The new European Commission must deliver for Europe’s future – but excessively emphasising ‘competitiveness’ could hinder thisBy Karel Lannoo
Tackling Europe’s economic decline, preparing and adapting for a new wave of enlargement and defending Europe’s geopolitical position… the new European Commission will definitely need to deliver. The past five years have shown that it can prepare and react when it needs to, responding on the spot to multiple crises. But the path ahead will be steep.
The economic challenges are undoubtedly enormous. Mario Draghi’s recent report outlined them clearly. There’s doubt over Europe’s ability to create wealth. It doesn’t invest or innovate enough, it doesn’t spend enough on R&D and it lacks high-skilled labour. Europe also needs to prepare for a rapidly ageing population and invest much more in defence.

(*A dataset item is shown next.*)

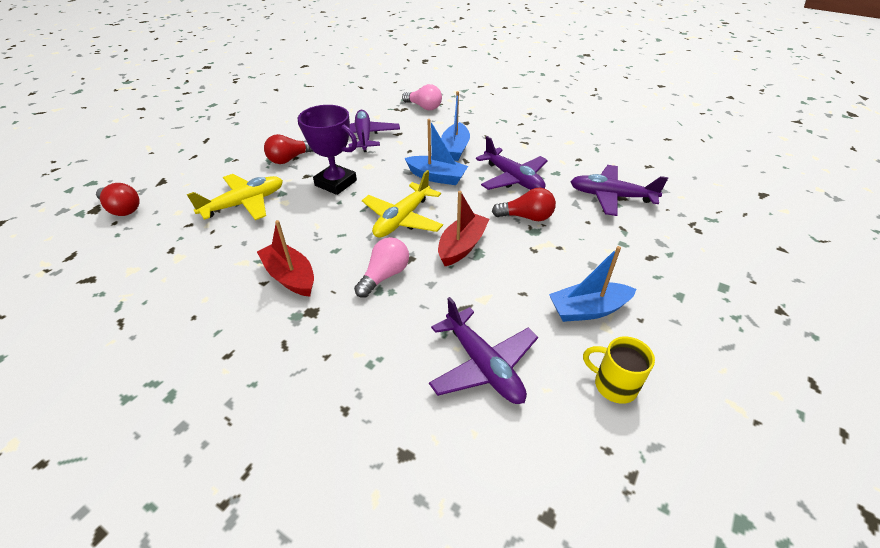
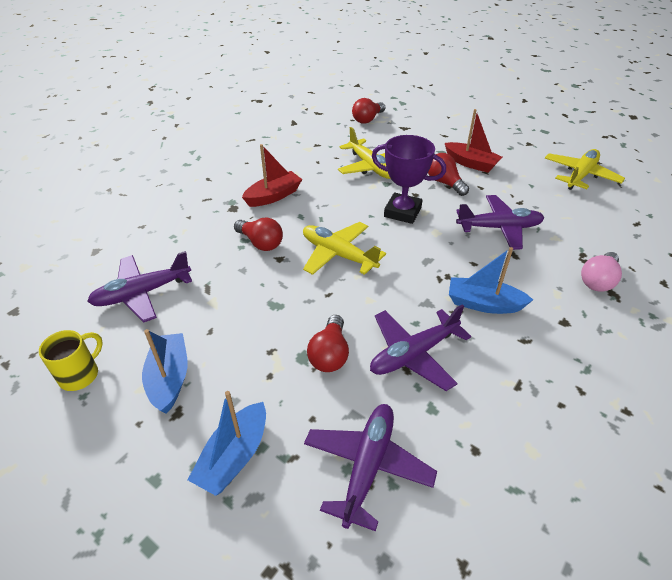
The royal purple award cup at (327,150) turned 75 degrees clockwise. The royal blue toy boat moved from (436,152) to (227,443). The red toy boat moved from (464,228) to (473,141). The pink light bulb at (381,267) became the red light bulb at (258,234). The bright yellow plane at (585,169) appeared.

Europe’s productivity gap with the US is somewhere between 12 %-30 %, depending on the measure used. And as the Letta Report also laid out well, the EU is just not enough of a single market – it’s too fragmented in finance and digital services, and energy is far too expensive.
There have undoubtedly been many challenging moments for the EU. Jean-Claude Juncker spoke about the ‘last chance’ Commission more than a decade ago. Competitiveness was already a major concern at the turn of the millennium – think back to the 2000 Lisbon Declaration and Germany’s then-sorry state in 2000-03 as the ‘sick man’ of Europe.
Yet the EU has demonstrated that it can react to unexpected events. Apart from the green and digital transition, the Commission spearheaded the EU response to Covid-19, to the energy crisis and to Russia’s invasion of Ukraine. The EU adopted the Sure programme and the Recovery and Resilience Facility (RRF) to prevent an economic meltdown. It unanimously adopted 14 packages of sanctions against Russia and agreed in June 2022 to grant candidate status to Ukraine and Moldova, with accession negotiations starting exactly two years later.
What’s problematic now is the extreme right’s increased size in the European Parliament (EP) and many Member States. Compared to 15 years ago, the ‘centrist’ parties’ (EPP, S&D, Renew and the Greens) share of EP seats have declined from about 85 to 65 %. The extreme right parties have all adopted populist policies to win voters’ favour, be it with anti-immigration (or just purely racist) posturing, protectionist policies and/or irresponsible fiscal measures.
Such policies will certainly not improve Europe’s competitiveness – especially when there’s still, even after Letta and Draghi, no real consensus on what competitiveness actually is. And thus, this is why the new Commission’s use of ‘competitiveness’ as a possible guiding mantra for the next five years is fraught with difficulties.